Well finally got out to throw a lead , was happy with the most part other than the cast where the shock leader snapped , looks funny in the video but thankfully was able to get a few cast out afterwards without any drama . 






Regards


----------



## Joe H (Sep 9, 2015)

Look out, kid. You'll shoot your eye out!


----------



## Ivan Bilic (Jul 5, 2020)

From that video, this is good cast you have. I've been practicing casting since last year and it really takes time. So far I've reached 90 meters (100 yards). I feel I could do better but I have encounteted various problems. One of those is making proper shock leader. I've been using 0.30 mm mono main line and 0.40 mm mono for shock leader but when ever I cast a bit stronger it just snaps and sinker goes about 200 meters on the loose....

I've been using 3.6 meter rod and 2 or 3 ounce sinker...

Also, your video helps me a lot because it is much easier to learn from somewhat begginers. When I watch all those master casters videos, I cannot follow what they are doing.

I am practicing casting by casting exclusively out in the sea.

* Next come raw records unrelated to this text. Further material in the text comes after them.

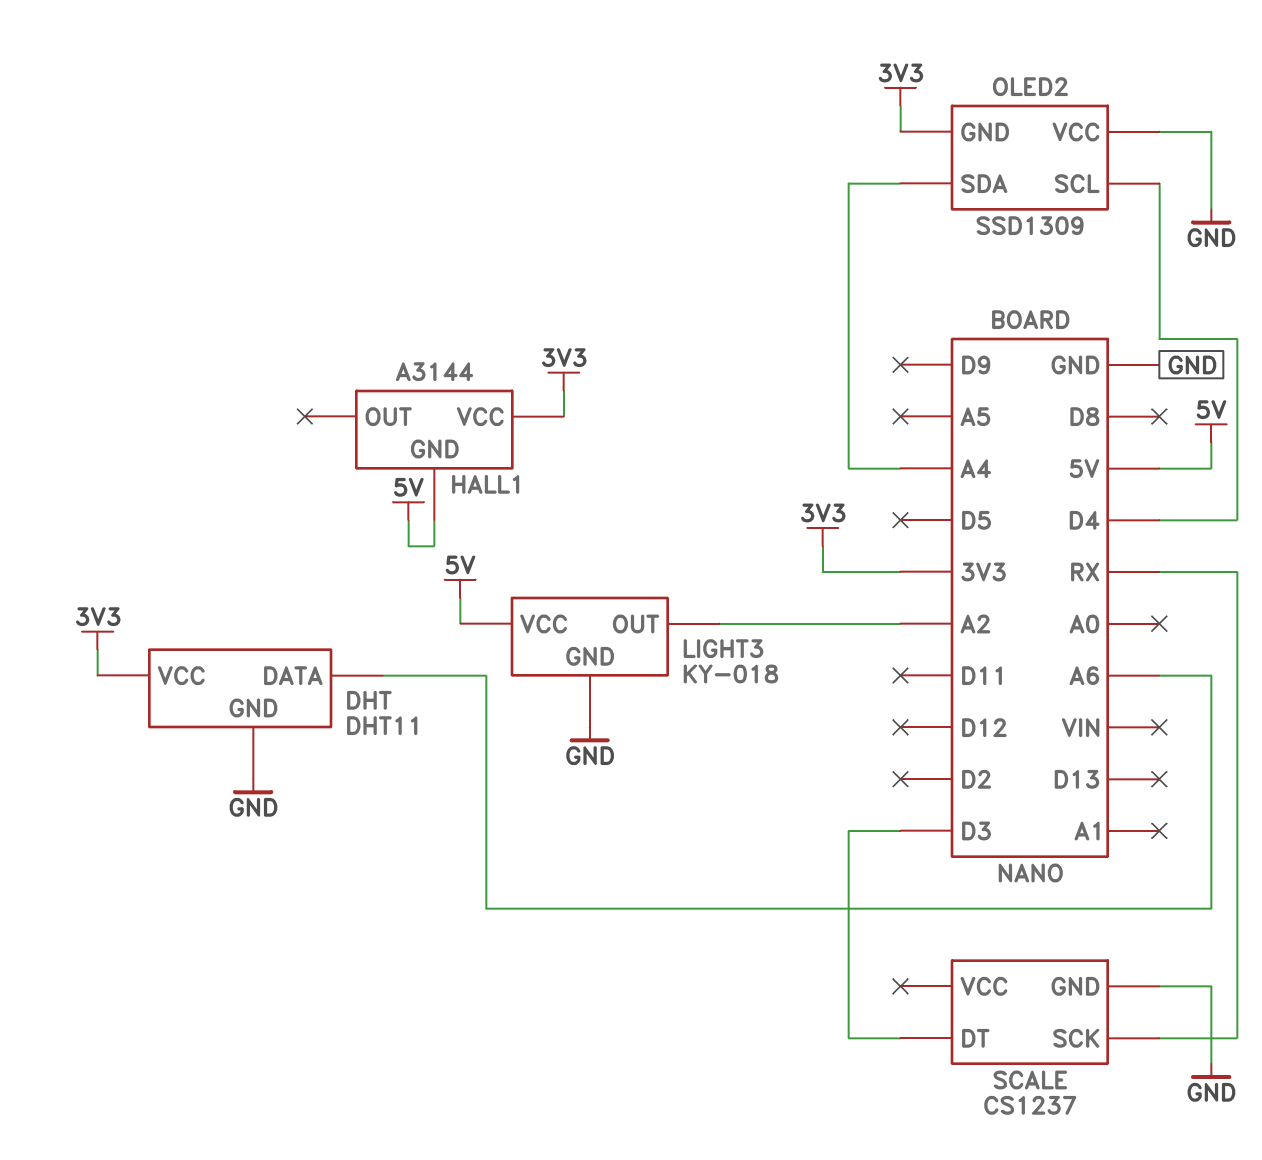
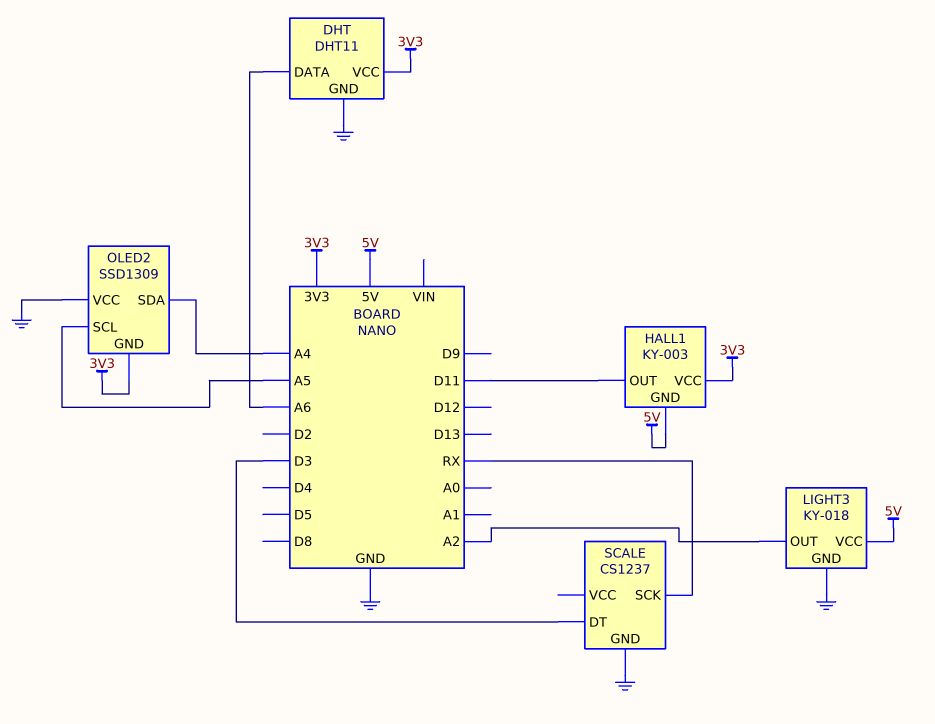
HALL1: A3144 -> KY-003
HALL1 pin OUT: none -> D11
OLED2 pin SCL: D4 -> A5

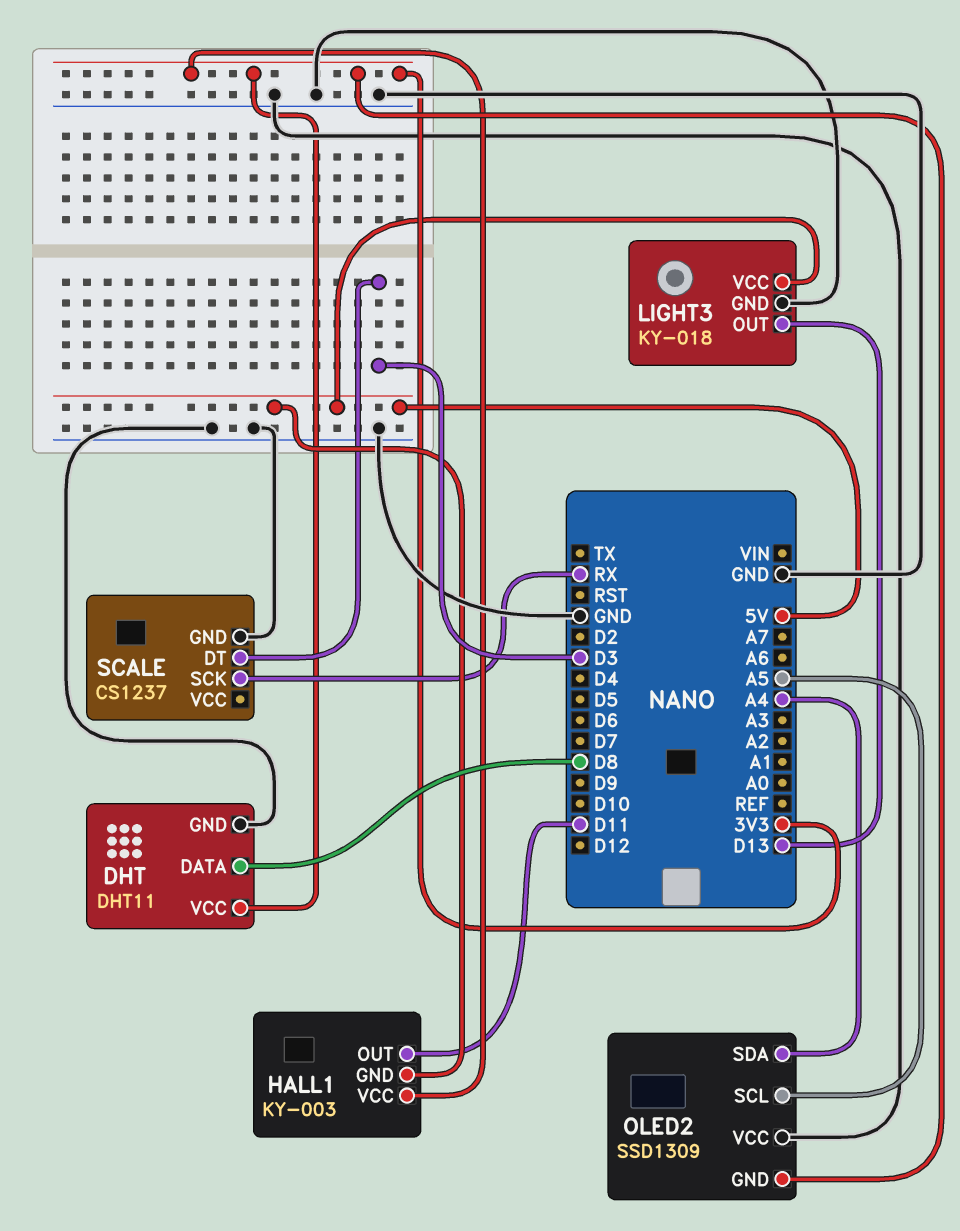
DHT pin DATA: A6 -> D8
LIGHT3 pin OUT: A2 -> D13

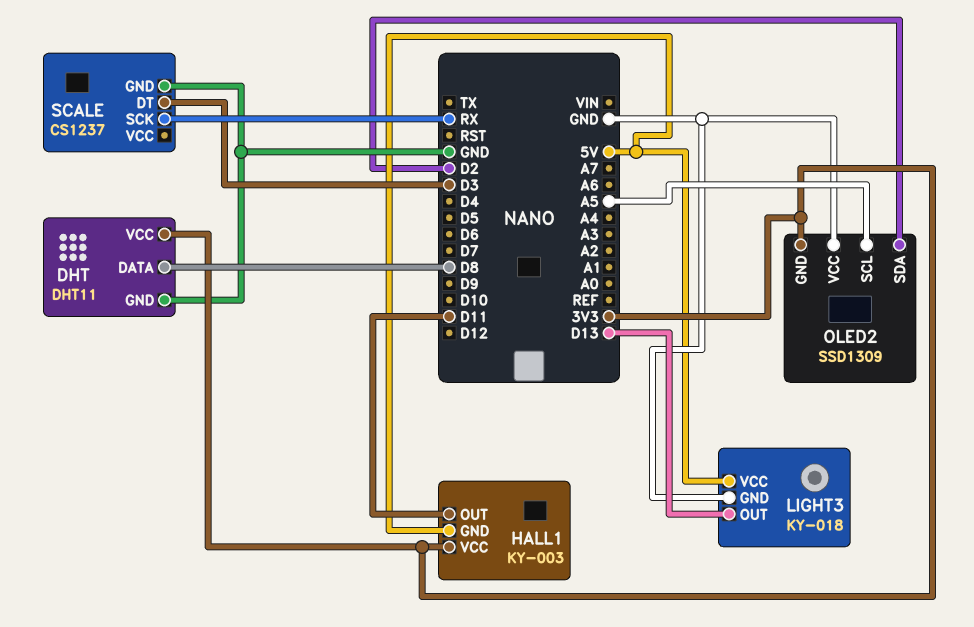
OLED2 pin SDA: A4 -> D2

And I measure cast distance simply by counting number of turns on the reel when retrieving line and than multpying number of retrieved reel turns with line lenght per one turn of the reel.

Also, I have a big question: How do you retrieve a line when cast in the field?


----------



## poppop1 (Feb 16, 2004)

Cut a slice or two on a tennis ball and place your sinker inside the ball with a leader already attached to the sinker for easy hook up to your running line or shock leader. Practice with this, obviously not aerodynamic, but will help you with your form and you don't have to walk out to retrieve, then after some casts with the ball, put on just a sinker then you can get some exercise retrieving. If posssible measure 100 yds. and place a stake or flag and go from here to see how far you actually are casting, good luck,...pop.


----------



## fish bucket (Dec 5, 2002)

Just re-watched video and was wondering what rod you were using?
Seemed very soft/parabolic.......
Do you remember distances you were getting?
Having back/shoulder issues and stiff rods are killing me

Thanks


----------



## BeachBob (Aug 27, 2010)

fish bucket said:


> Just re-watched video and was wondering what rod you were using?
> Seemed very soft/parabolic.......
> Do you remember distances you were getting?
> Having back/shoulder issues and stiff rods are killing me
> ...


There's always the back cast; much easier on the shoulder and back.

Lots depends about what are yer distance casting goals. Fishing, tournament, typical payload weight, etc? 

Pick a rod that has a known sweet spot for the weight you'll be throwing the most.

The rest is all about casting technique.


----------



## fish bucket (Dec 5, 2002)

Thanks


----------